The are two partial solutions to this.  One is to provide users with a C string 
like data type that provides some basic operators (equality, less than,
maybe very limited regular expressions) that does not attempt any intepretation 
or translation of the underlying data.  This will be done as part of the
types work to create a byte data type.   The second solution is, even for full 
string types, to only translate the underlying data type to java
strings when it is actually required, instead of by default.  This should be 
done for performance reasons, as translation is expensive.

'''Rational''':  Goal 1.

'''Category''':  Production quality.

'''Requestor''':  Development

'''Depends On''':  [#Types_Beyond_String Types Beyond String]

'''Current Situation''':  See Explanation.

'''Estimated Development Effort''':  Small, as most of the work will be done in 
"Types Beyond String".

'''Urgency''':  Medium.

[[Anchor(Language_Expansion)]]
=== Language Expansion ===
'''Explanation''':  Users have requested a number of extensions to the 
language.  Some of these are new functionality, some just extensions of 
exsiting funcitonality.
Requested extensions are:
   1. CASE statement.  This would generalize the currently available binary 
condition operator (`? :`).
   2. Extend operators allowed inside `FOREACH { ... GENERATE }`.  Users have 
requested that GROUP, COGROUP, and JOIN be added.
   3. Allow user to specify that a sort should be done in descending order 
instead of the default ascending order.  This should be extended to the SQL 
functionality of specifying ascending or descending for each field, e.g. `ORDER 
a BY $0 ASCENDING, $1 DESCENDING`.
   5. Add LIMIT functionality.  

'''Rational''':  Goal 1.

'''Category''':  User experience.

'''Requestor''':  Users

'''Depends On''':  

'''Current Situation''':  None of the above requested extensions currently 
exist.

'''Estimated Development Effort''':  Medium for all of the above, but note that 
any one of the above could be added without the others.  Taken alone, each of 
the above
are Small.

'''Urgency''':  Low.

[[Anchor(Logging)]]
=== Logging ===
'''Explanation''':  Pig needs a consistent, configurable way to write query 
progress, debugging, and error information both to the user and to logs.

'''Rational''':  Goal 1.

'''Category''':  User experience and Engineering manageability.
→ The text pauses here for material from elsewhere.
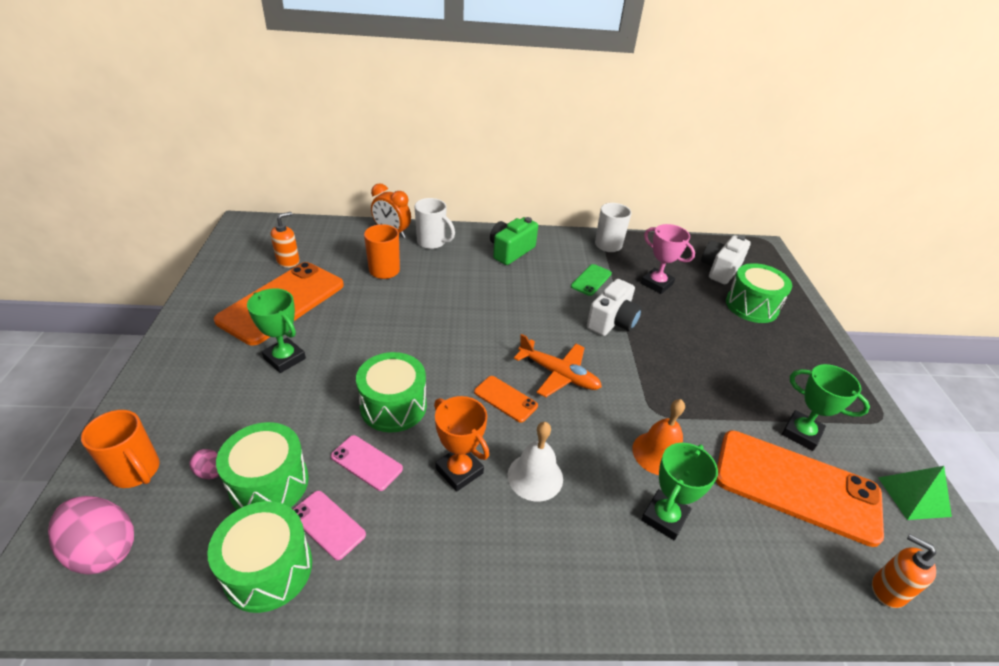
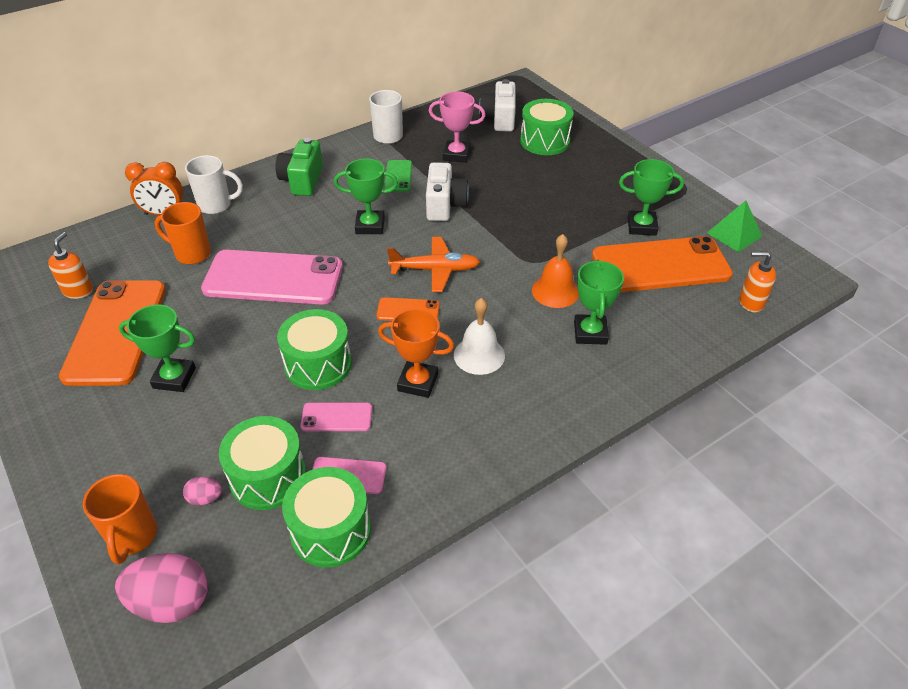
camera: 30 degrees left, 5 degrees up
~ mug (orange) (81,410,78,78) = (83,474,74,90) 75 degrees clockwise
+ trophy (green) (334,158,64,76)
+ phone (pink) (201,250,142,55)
'''Requestor''':  Development.

'''Depends On''':  

'''Current Situation''':  Most pig progress, debugging, and error information 
is currently written to stderr via System.err.println.  Hadoop uses log4j
to provide trace logging.  Recently (as of pig 1.1d), pig began to use log4j as 
well.  However, very few parts of the code have been converted from
println to log4j.  In addition, pig only has a screen appender for log4j, so it 
only writes to stderr.  Pig needs to be generating a log file on the
front end as well.

'''Estimated Development Effort''':  Medium.

'''Urgency''':  Medium.

[[Anchor(Metadata)]]
=== Metadata ===
'''Explanation''':  Pig needs metadata to do the following:
   1. Provide a way for users to understand the data they want to query.  For 
example, users should be able to say `DESCRIBE '/user/me/mydata'` and get back 
a list of (minimally) fields and their types.
   2. Do type checking to find situations where users issue queries that are 
not semantically meaningful (such as dividing by a string).
   3. Allow performance optimizations such as:
      * performing arithmetic operations (e.g. SUM) as a long if the underlying 
type is an int or long, instead of as a double.
      * allowing pig to load and store numeric types as numerics rather than 
requiring a conversion from string.
   4. Provide a way to describe to a user defined function the format of the 
data being passed to the function.
   5. Allow sorting via numeric in addition to lexical order.

The decision has been made to use the Jute interface, provided by hadoop, to 
describe metadata.  This will allow pig to interact with other hadoop tools.  
It will
also free the pig team from needing to development their own metadata 
management library.

The goal is not to require metadata in pig.  Pig will retain the flexibility to 
work on unspecified input data.

It remains an open question on how pig should handle the case where the data it 
is provided does not match the metadata specification.  The default should be to
produce a warning for each non-conforming row.  It remains to be determined if 
there is a use for a "strict" mode where a non-conforming row would cause a 
query
stopping failure.

Note that this metadata only refers to metadata local to a file.  It does not
refer to global metadata such as table names, available UDFs, etc.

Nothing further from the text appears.